He was passing a large window, heading for the front door, when something exploded through the glass.
Vince cried out in surprise and fired his revolver, but the shot went into the porch ceiling, and the dog—Jesus, that’s what it was, the dog—hit him hard. The gun flew out of his hand. He was knocked backward. The dog clung to him, claws snagged in his clothes, teeth sunk in his shoulder. The porch railing disintegrated. They tumbled out into the front yard, into the rain.
Screaming, Vince hammered at the dog with his big fists until it squealed and let go of him. Then it went for his throat, and he just knocked it off in time to prevent it tearing open his windpipe.
His gut still throbbed, but he hitched and stumbled back to the porch, looking for his revolver—and found Cornell instead. Bleeding from his shoulder, Cornell was on the porch, looking down at Vince.
Vince felt a great wild surge of confidence. He knew that he had been right all along, knew that he was invincible, immortal, because he could look straight into the muzzle of the Uzi without fear, without the
slightest
fear, so he grinned up at Cornell. “Look at me,
look!
I’m your worst nightmare.”
Cornell said, “Not even close,” and opened fire.
In the kitchen Travis sat in a chair, with Einstein at his side, while Nora dressed his wound. As she worked, she told him what she knew about the man who had forced his way into the truck.
“He was a damn wild card,” Travis said. “No way we could ever have known he was out there.”
“I hope he’s the
only
wild card.”
Wincing as Nora poured alcohol and iodine into the bullet hole, wincing again as she bound the wound with gauze by passing it under his armpit, he said, “Don’t worry about making a great job of it. The bleeding’s not that bad. No artery’s been hit.”
The bullet had gone through, leaving a hideous exit wound, and he was in considerable pain, but for a while yet he would be able to function. He would have to seek medical attention later, maybe from Jim Keene to avoid the questions that any other doctor would surely insist on having answered. For now, he was only concerned that the wound be bound tight enough to allow him to dispose of the dead man.
Einstein was battered, too. Fortunately, he had not been cut when he smashed through the front window. He did not seem to have any broken bones, but he had taken several hard blows. Not in the best of shape to begin with, he looked bad—muddy and rain-soaked and in pain. He would need to see Jim Keene, too.
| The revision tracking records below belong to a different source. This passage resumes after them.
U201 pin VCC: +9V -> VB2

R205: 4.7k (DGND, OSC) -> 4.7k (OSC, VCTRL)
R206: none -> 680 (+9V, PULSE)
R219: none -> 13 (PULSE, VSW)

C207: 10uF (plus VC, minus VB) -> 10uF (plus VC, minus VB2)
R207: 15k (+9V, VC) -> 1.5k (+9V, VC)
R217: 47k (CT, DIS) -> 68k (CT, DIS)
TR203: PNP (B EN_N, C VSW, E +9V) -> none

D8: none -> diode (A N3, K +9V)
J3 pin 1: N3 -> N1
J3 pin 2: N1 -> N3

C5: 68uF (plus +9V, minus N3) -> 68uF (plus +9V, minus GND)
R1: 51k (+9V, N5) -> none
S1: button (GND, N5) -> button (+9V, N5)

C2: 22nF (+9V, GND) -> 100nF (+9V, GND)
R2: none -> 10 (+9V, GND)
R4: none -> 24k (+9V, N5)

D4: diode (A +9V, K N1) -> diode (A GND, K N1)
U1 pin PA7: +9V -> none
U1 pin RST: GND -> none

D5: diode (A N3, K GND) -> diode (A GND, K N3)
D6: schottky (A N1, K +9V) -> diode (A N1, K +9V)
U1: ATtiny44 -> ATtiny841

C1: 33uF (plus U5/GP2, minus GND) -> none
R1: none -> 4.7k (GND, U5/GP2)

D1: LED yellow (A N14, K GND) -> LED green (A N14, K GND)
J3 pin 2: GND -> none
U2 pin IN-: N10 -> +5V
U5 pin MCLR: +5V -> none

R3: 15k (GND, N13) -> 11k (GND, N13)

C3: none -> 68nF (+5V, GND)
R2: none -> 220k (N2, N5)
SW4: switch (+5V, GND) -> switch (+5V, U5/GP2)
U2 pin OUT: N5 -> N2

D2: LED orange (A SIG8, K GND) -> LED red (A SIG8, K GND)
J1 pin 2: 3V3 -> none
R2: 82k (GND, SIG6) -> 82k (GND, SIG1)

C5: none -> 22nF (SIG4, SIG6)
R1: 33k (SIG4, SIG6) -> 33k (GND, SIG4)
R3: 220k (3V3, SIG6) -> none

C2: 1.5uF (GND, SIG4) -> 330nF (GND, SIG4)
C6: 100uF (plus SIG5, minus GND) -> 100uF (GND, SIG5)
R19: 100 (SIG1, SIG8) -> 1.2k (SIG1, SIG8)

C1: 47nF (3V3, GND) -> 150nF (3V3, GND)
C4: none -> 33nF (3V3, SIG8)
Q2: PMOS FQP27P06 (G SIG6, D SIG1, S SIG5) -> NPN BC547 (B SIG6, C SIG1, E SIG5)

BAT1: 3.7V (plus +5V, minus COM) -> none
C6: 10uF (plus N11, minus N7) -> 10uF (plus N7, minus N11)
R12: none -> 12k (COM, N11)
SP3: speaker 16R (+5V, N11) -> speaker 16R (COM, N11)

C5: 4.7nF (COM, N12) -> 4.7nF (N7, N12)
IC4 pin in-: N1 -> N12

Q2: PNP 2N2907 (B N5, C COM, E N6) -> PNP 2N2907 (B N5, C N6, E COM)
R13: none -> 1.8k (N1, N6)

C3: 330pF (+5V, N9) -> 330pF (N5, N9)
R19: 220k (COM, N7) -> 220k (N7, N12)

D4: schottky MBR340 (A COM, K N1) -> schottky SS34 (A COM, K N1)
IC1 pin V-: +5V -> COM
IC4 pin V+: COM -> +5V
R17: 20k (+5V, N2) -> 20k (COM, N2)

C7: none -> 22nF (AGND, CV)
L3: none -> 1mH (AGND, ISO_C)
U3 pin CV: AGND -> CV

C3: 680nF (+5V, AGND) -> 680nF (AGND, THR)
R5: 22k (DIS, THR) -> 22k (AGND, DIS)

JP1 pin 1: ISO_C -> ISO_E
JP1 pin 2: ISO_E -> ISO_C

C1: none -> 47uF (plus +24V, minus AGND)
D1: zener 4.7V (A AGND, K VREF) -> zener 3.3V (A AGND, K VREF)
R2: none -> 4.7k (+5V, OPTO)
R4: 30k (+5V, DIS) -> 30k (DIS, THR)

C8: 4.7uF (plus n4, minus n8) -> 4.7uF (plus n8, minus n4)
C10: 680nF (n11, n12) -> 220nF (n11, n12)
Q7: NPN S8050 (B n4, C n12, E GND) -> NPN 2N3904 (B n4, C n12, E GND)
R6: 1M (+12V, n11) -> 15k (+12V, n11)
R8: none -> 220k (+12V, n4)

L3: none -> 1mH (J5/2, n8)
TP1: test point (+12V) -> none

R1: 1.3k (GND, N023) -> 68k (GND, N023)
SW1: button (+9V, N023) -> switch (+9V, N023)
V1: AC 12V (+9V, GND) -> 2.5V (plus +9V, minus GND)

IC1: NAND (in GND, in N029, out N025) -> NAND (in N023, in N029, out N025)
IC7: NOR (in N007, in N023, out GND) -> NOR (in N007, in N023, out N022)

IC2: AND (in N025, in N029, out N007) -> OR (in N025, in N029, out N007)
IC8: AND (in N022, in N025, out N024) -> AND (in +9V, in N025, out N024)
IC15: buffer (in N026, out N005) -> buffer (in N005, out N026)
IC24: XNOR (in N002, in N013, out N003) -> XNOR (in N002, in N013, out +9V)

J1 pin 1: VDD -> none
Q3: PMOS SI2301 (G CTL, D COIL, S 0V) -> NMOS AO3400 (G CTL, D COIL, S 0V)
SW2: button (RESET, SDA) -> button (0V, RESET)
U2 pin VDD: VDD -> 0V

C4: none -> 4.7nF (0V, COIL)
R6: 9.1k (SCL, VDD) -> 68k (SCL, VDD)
Outside, rain was falling harder than ever, pounding on the roof, gurgling noisily through gutters and downspouts. It was slanting across the front porch and through the shattered window, but they did not have time to worry about water damage.
“Thank God for the rain,” Travis said. “No one in the area will have heard the gunfire in this downpour.”
Nora said, “Where will we dump the body?”
“I’m thinking.” And it was hard to think clearly because the pain in his shoulder throbbed up and into his head.
She said, “We could bury him here, in the woods—”
“No. We’d always know he was there. We’d always worry about the body being dug up by wild animals, found by hikers. Better . . . there’re places along the Coast Highway where we could pull over, wait until there’s no traffic, drag him out of the bed of the truck, and toss him over the side. If we pick a place where the sea comes in right to the base of the slope, it’ll carry him out, move him away, before anyone notices him down there.”
As Nora finished the bandage, Einstein abruptly got up, whined. He sniffed the air. He went to the back door, stood staring at it for a moment, then disappeared into the living room.
“I’m afraid he’s hurt worse than he seems to be,” Nora said, applying a final strip of adhesive tape.
“Maybe,” Travis said. “But maybe not. He’s just been acting peculiar all day, ever since you left this morning. He told me it smelled like a bad day.”
“He was right,” she said.
Einstein returned from the living room at a run and went straight to the pantry, switching on the lights and pumping the pedals that released lettered tiles.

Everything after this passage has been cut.